# =============================================================================
# t3-afk — dedicated, in-cluster T3 Code instance: the EXECUTOR + COCKPIT for the
# AFK implementation pipeline (slice #2 of claude-agent-service PRD #1).
#
# claude-agent-service (control plane) dispatches issues INTO this T3 instance
# over its orchestration HTTP API; T3 runs the issue-implementer agent in a git
# worktree and shows every worker in its cockpit. See:
#   claude-agent-service/docs/2026-06-14-afk-implementation-pipeline-design.md
#   claude-agent-service/docs/adr/0003-t3-thin-executor-and-cockpit.md
#
# PILOT SHORTCUT (chosen 2026-06-14): no custom-built image. We run stock
# `node:24` (the full image ships git + python3/make/g++ for node-pty) and an
# init container installs PINNED npm packages (t3@0.0.27 + the Claude CLI) onto
# the SSD PVC, cached across restarts. Formalize a digest-pinned built image
# post-GO. T3 is version-pinned (npm) and NOT Keel-enrolled.
# =============================================================================

# No plan-time Vault reads — every secret flows through the ExternalSecret below
# (CLAUDE_CODE_OAUTH_TOKEN / GITHUB_TOKEN / FORGEJO_TOKEN), injected as env at
# runtime. Nothing here needs a secret value at plan time.
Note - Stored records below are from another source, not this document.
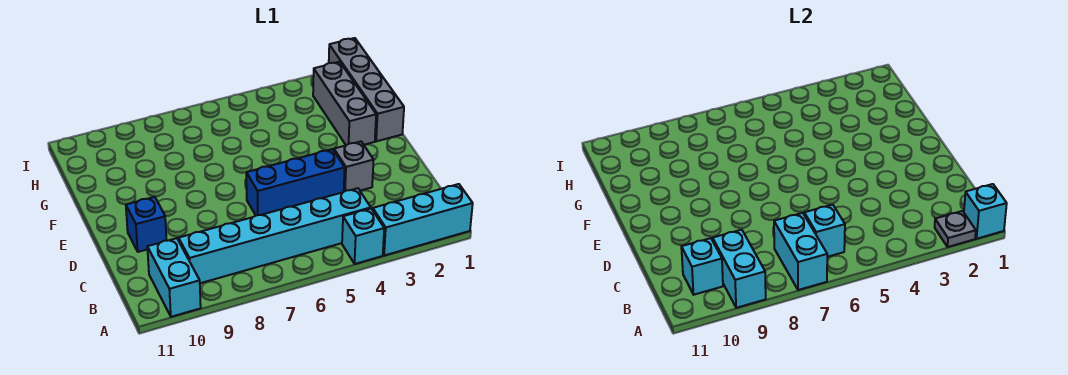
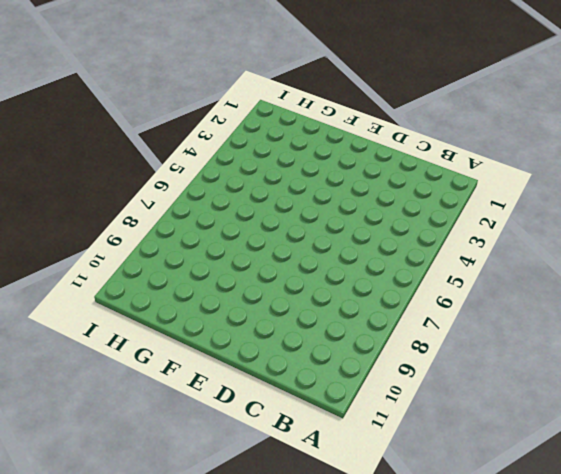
none -> cyan brick A1:A3 level 1
none -> cyan brick A4 level 1
none -> cyan brick A10:B10 level 1

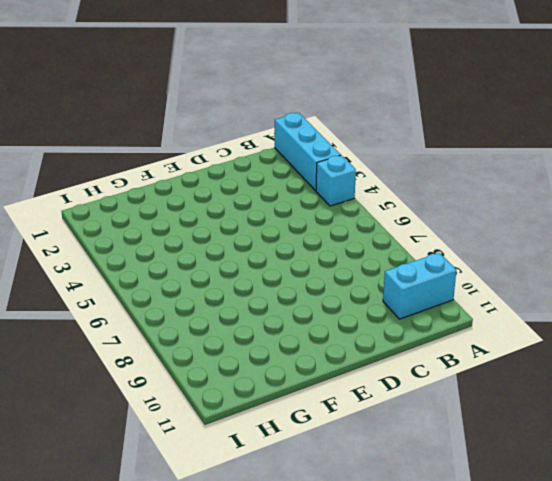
none -> cyan brick B4:B9 level 1
none -> grey brick D3 level 1
none -> blue brick D4:D6 level 1

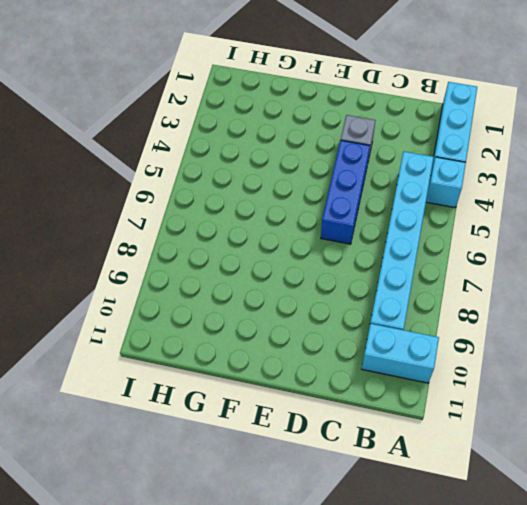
none -> blue brick D10 level 1
none -> grey brick F1:I1 level 1
none -> grey brick F2:H2 level 1

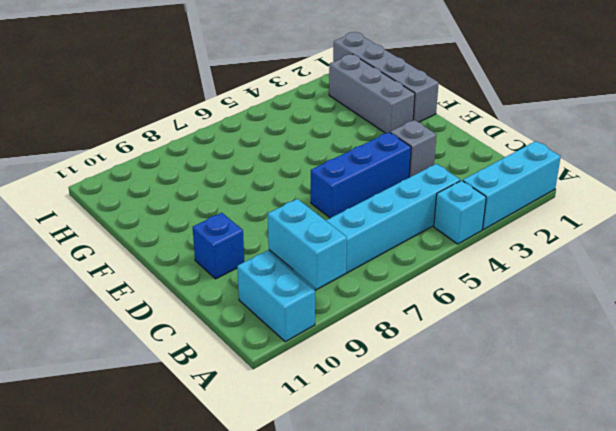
none -> cyan brick A1 level 2
none -> grey plate A2 level 2
none -> cyan brick A7:B7 level 2

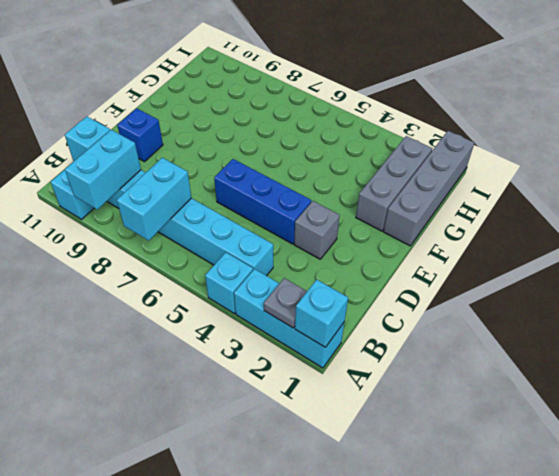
none -> cyan brick B6 level 2

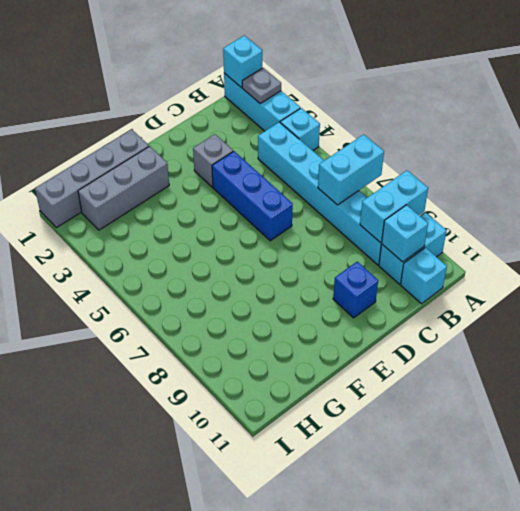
cyan brick B11 level 1 -> cyan brick B6 level 2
# Wildcard TLS secret name — value comes from config.tfvars; consumed by the
# ingress factory (every stack that uses the factory declares this).
variable "tls_secret_name" {}

locals {
  namespace = "t3-afk"
  # Stock node base — the FULL node:24 (not -slim) is buildpack-deps-based, so it
  # ships git + build-essential (python3/make/g++) that node-pty + the agent need.
  # Fully-qualified (docker.io/library/...) to satisfy the Kyverno
  # require-trusted-registries allowlist via `docker.io/*` — bare `node*` is NOT
  # on the bare-DockerHub-library list (alpine*/busybox*/python* are).
  image = "docker.io/library/node:24"
  # Pinned npm versions installed at startup (the reproducibility anchor for the
  # pilot until a digest-pinned image exists).
  t3_version         = "0.0.27"
  claude_cli_version = "latest" # @anthropic-ai/claude-code
  labels = {
    app = "t3-afk"
  }
}

# --- Namespace ---

resource "kubernetes_namespace" "t3_afk" {
  metadata {
    name = local.namespace
    labels = {
      tier = local.tiers.aux
    }
  }
}

# --- Secrets ---
# The Claude provider authenticates with CLAUDE_CODE_OAUTH_TOKEN (T3 passes the
# environment straight through to the embedded claude-agent-sdk + claude CLI).
# GITHUB_TOKEN / FORGEJO_TOKEN authenticate the agent's `git push` from worktrees
# (wired into ~/.gitconfig insteadOf rewrites in the container command).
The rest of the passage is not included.